Exposed roof framing is one of the most prominent features of Pacific Northwest modernism, and the best examples beautifully reveal the structure while drawing on the characteristics of wood framing for visual warmth. While there are many ways to go about an exposed roof framing system, today’s post focuses specifically on A-frame structures (otherwise known as gable roofs).

Conventional methods of exposed A-frame construction offer only a few structural solutions, but there are important distinctions, both physically and aesthetically, that should be understood about the mechanics of each system. The two primary structural systems doing the heavy lifting of an exposed A-frame are the ridge beam and the ridge board systems. Each of these systems also includes several interesting variations covered below.

The engineering principles are pretty straight-forward for a ridge beam. The sloped roof joists span between two pinned points; one at the envelope of the structure on top of a framed wall or a header, the other at the peak of the structure on top of the ridge beam. (The ridge beam could also be flush with the joists.) The ridge beam is typically a larger member (like a 4 x 12) and carries the gravity load of the roof joists just as the bearing wall or header does at the envelope.


A classic example of the exposed ridge beam structure can be seen on our Magnolia Residence which is currently in construction.

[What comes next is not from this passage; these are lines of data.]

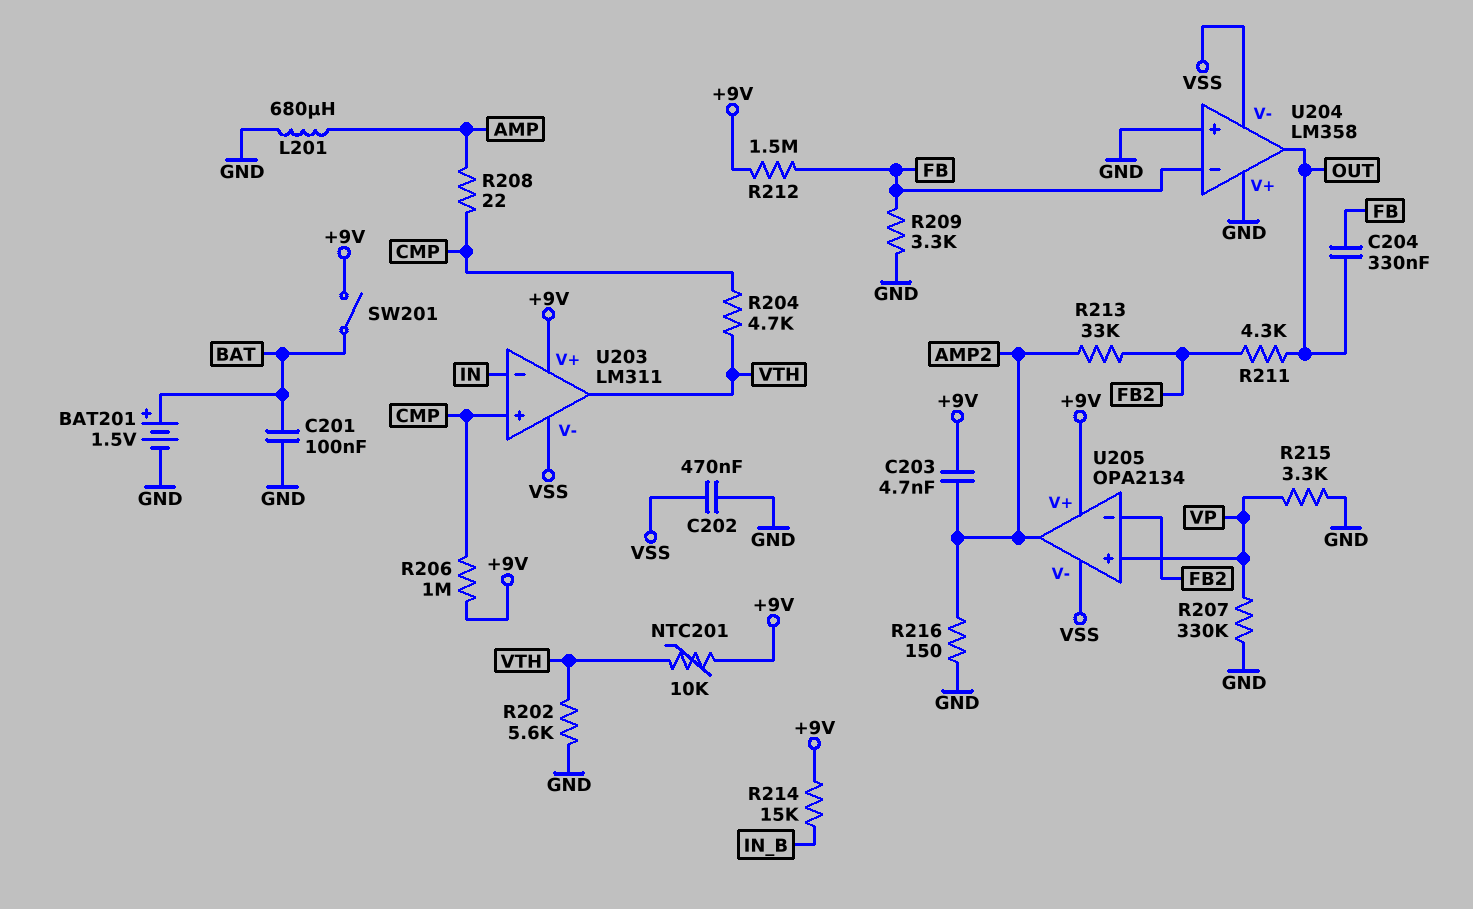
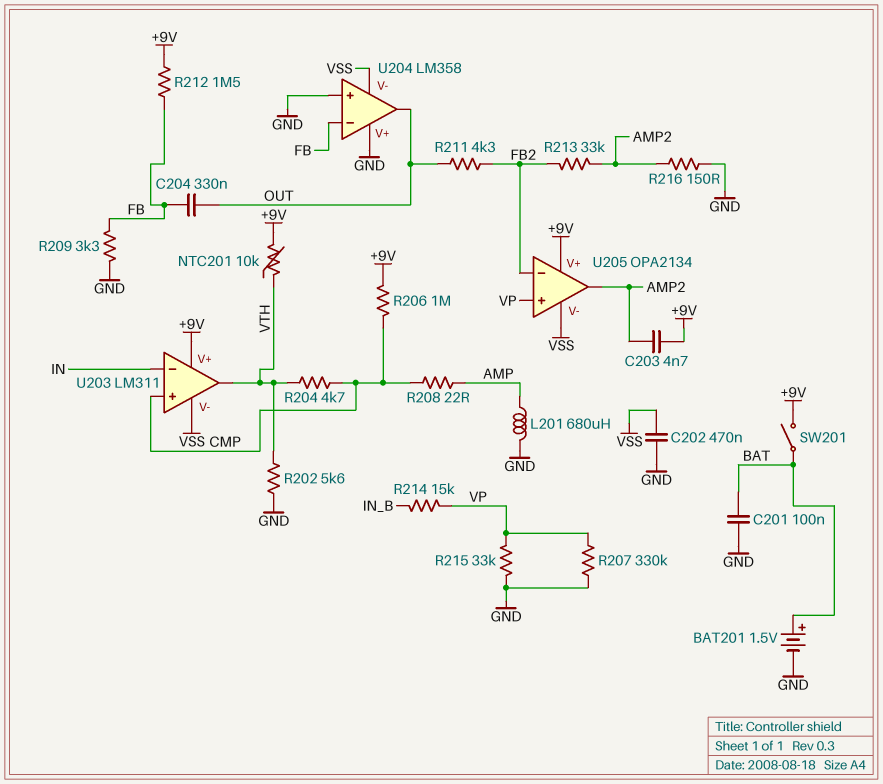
R214: 15k (+9V, IN_B) -> 15k (IN_B, VP)
R215: 3.3k (GND, VP) -> 33k (GND, VP)

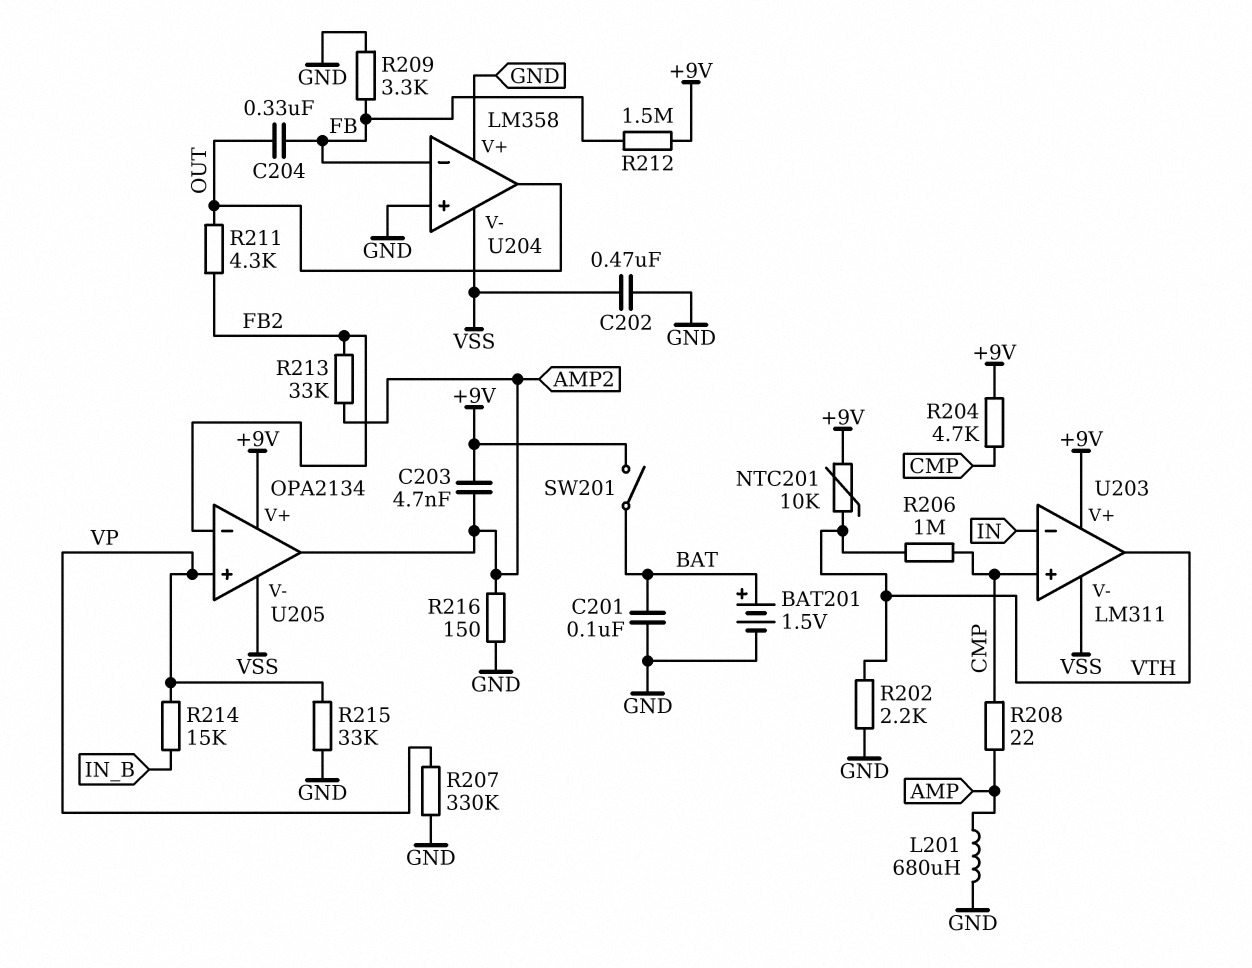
R202: 5.6k (GND, VTH) -> 2.2k (GND, VTH)
R204: 4.7k (CMP, VTH) -> 4.7k (+9V, CMP)
R206: 1M (+9V, CMP) -> 1M (CMP, VTH)

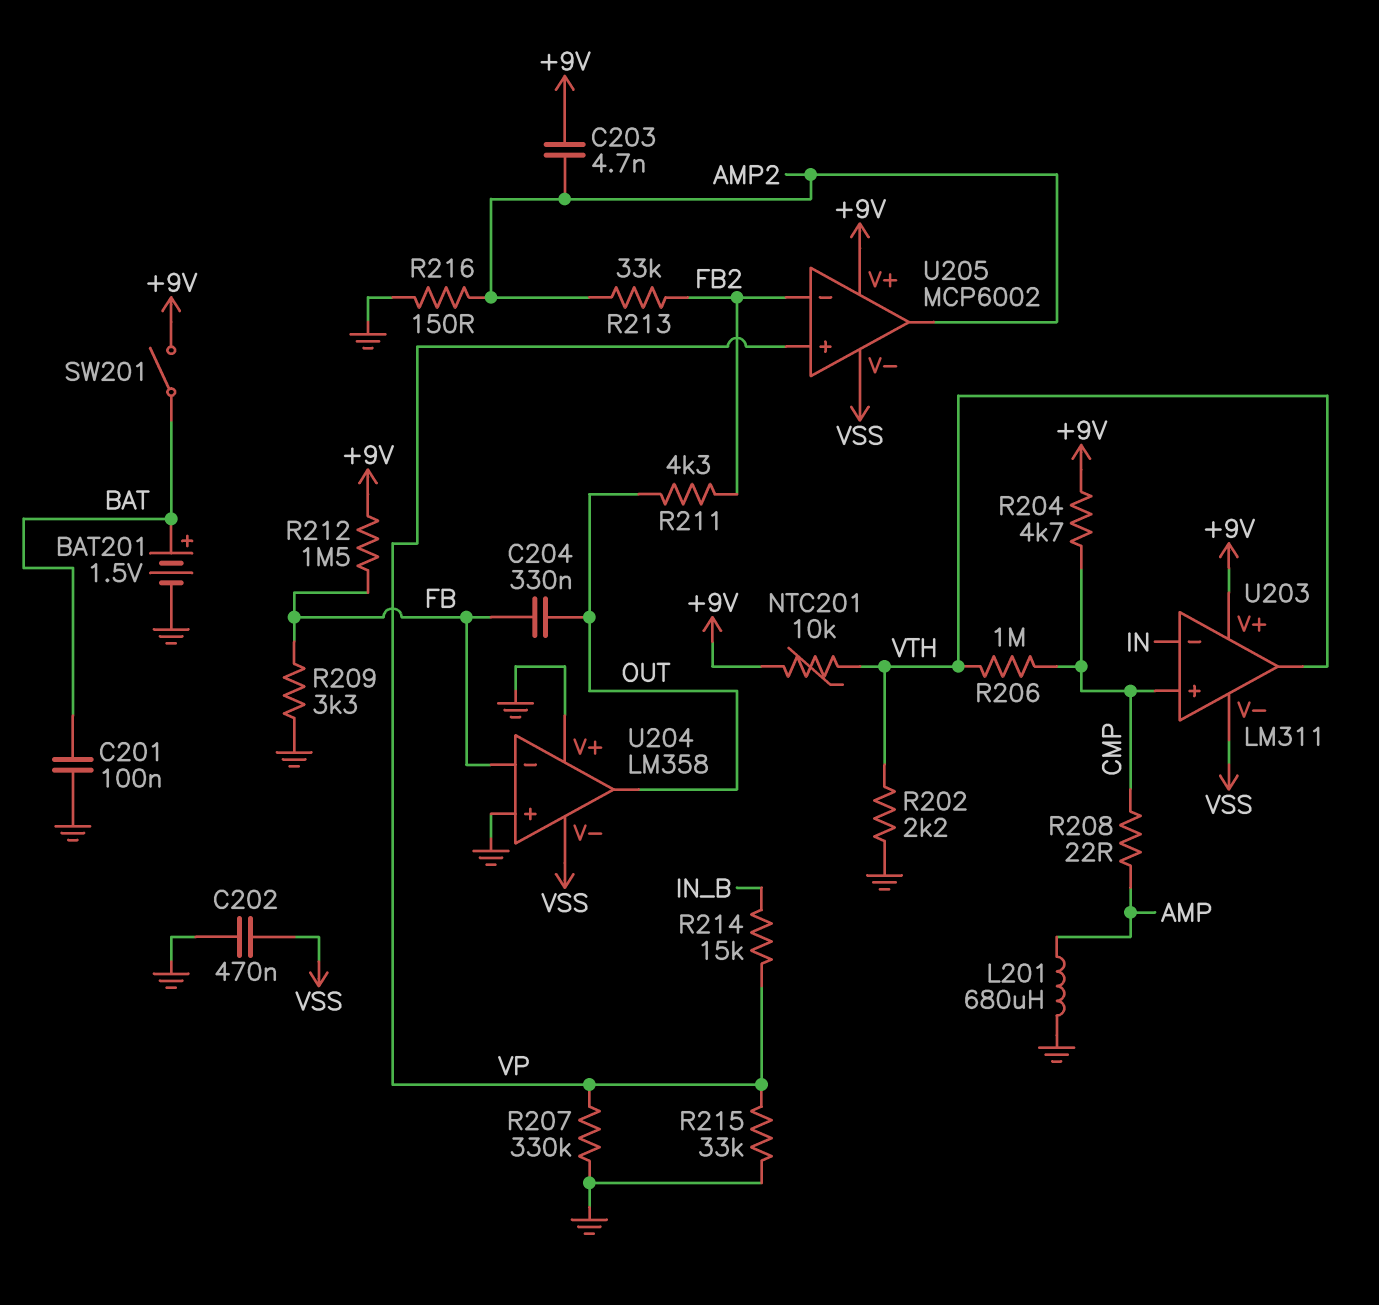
U205: OPA2134 -> MCP6002

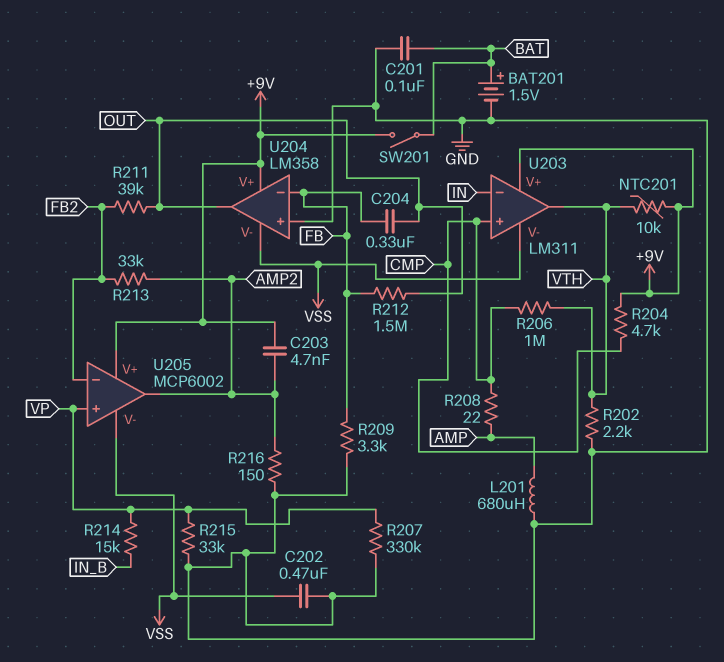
R211: 4.3k (FB2, OUT) -> 39k (FB2, OUT)
R212: 1.5M (+9V, FB) -> 1.5M (FB, OUT)
U204 pin V+: GND -> +9V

The example above uses a drop beam with concealed roof joists but the joists could also be exposed like the example (below, left) in West Seattle. Note that because the joists are spaced unusually far apart, there are most likely structural purlins above the joists.


A flush ridge beam, as in the Hayes Residence (above, right) by Ray Kappe, demonstrates the same principles only with the ridge beam aligned in the same plane as the roof joists.


An interesting variation on the ridge beam system is the double-beam configuration which keeps the roof peak entirely clear of beams. The Colorado House by Turnbull Griffin Haesloop Architects (above) creates a crisp, open aesthetic while aligning the double beams with the wall structure below. The Skylight House by Cliff May (below) allows the roof peak to open up for natural light.


The engineering principles of the ridge board are a bit more complicated. Because the ridge board is a smaller member (typically only an inch thick, sometimes even less) it is not a structural member and doesn’t carry the gravity load. Its only job is to provide a connection point for the roof joists on each side of the roof. This means that the gravity load is being carried through the roof joists out to the bearing walls. The gravity force at the peak of the roof pushes down and out, requiring a tension member to hold the assembly together. To resist the gravity force pushing out, each joist needs a tension member or the headers at the perimeter need to act as lateral beams spanning between the tension ties.


Traditional examples of the ridge board system utilize wood tension ties (a.k.a. collar ties) of a similar dimension and look as the roof joists. A classic example is the Los Altos Hills Remodel (below) by Klopf Architecture, which uses a double 2x tension tie to sandwich each roof joist. The entire roof joist & tension tie assembly is painted a similar color to express the structure.


In the Napa Residence by William Turnbull (below, left) double 2x members act as tension ties sandwiching the roof joists every six bays. The assembly is also a great opportunity for overhead lighting, as the electrical conduit can be easily concealed above the tension ties.

Napa-&-Maury Island

In the Maury Island Cabine (above, right) example by Miller Hull, the wood tension ties are dropped below the headers at each exterior wall; this requires the headers to span between the roof joists and act as beams in two directions (up and down for gravity and side to side to resist the roof joists pushing out).

In the Valley Oak Drive House (below), a system of double 2x tension ties at each roof joist are located closer to the ridge board to create an architectural feature within the room.


A modern innovation with roof tension ties was the introduction of steel rods. Because steel’s tensile strength is so much higher than that of wood (about 50 times higher), a significantly smaller cross section of steel can get the job done much more effectively than wood. When detailed correctly, attenuated steel tension rods provide the necessary structure and compliment a modern aesthetic. Many of our favorite examples have been designed by Rex Hohlbein Architects here in Seattle. The Camano House (below) uses slender steel tension ties with turnbuckles; beams at each side resist the lateral force of the roof joists between tension ties. The tension ties center on double joists above which allow just enough of a gap to accommodate concealed track lights. The finished assembly is clean, functional and deliberate.


One of the main benefits of using a ridge board system is the elimination of the columns typically required under each end of a ridge beam. With the columns removed, each end of the gable can be opened up. The Mount Vernon Retreat (below) by George Suyama takes full advantage of this concept and gives inhabitants a clear view and plenty of daylight.


A clever hybrid of the steel tension tie system is seen in the Adelaar Residence (below) design by Vancouver’s Burgers Architecture, Inc. The design further simplifies the assembly by removing the ridge board of all things — which doesn’t really need to be there if the joists are tightly fitted together at the peak. Minimal steel rods resist the lateral forces and the finished product is one of the most sophisticated and handsome that we’ve seen.


There are a wealth of hybrids and variations of the ridge beam and ridge board structural systems in modern design and these are just a few of our favorites. We’d love to see your favorites.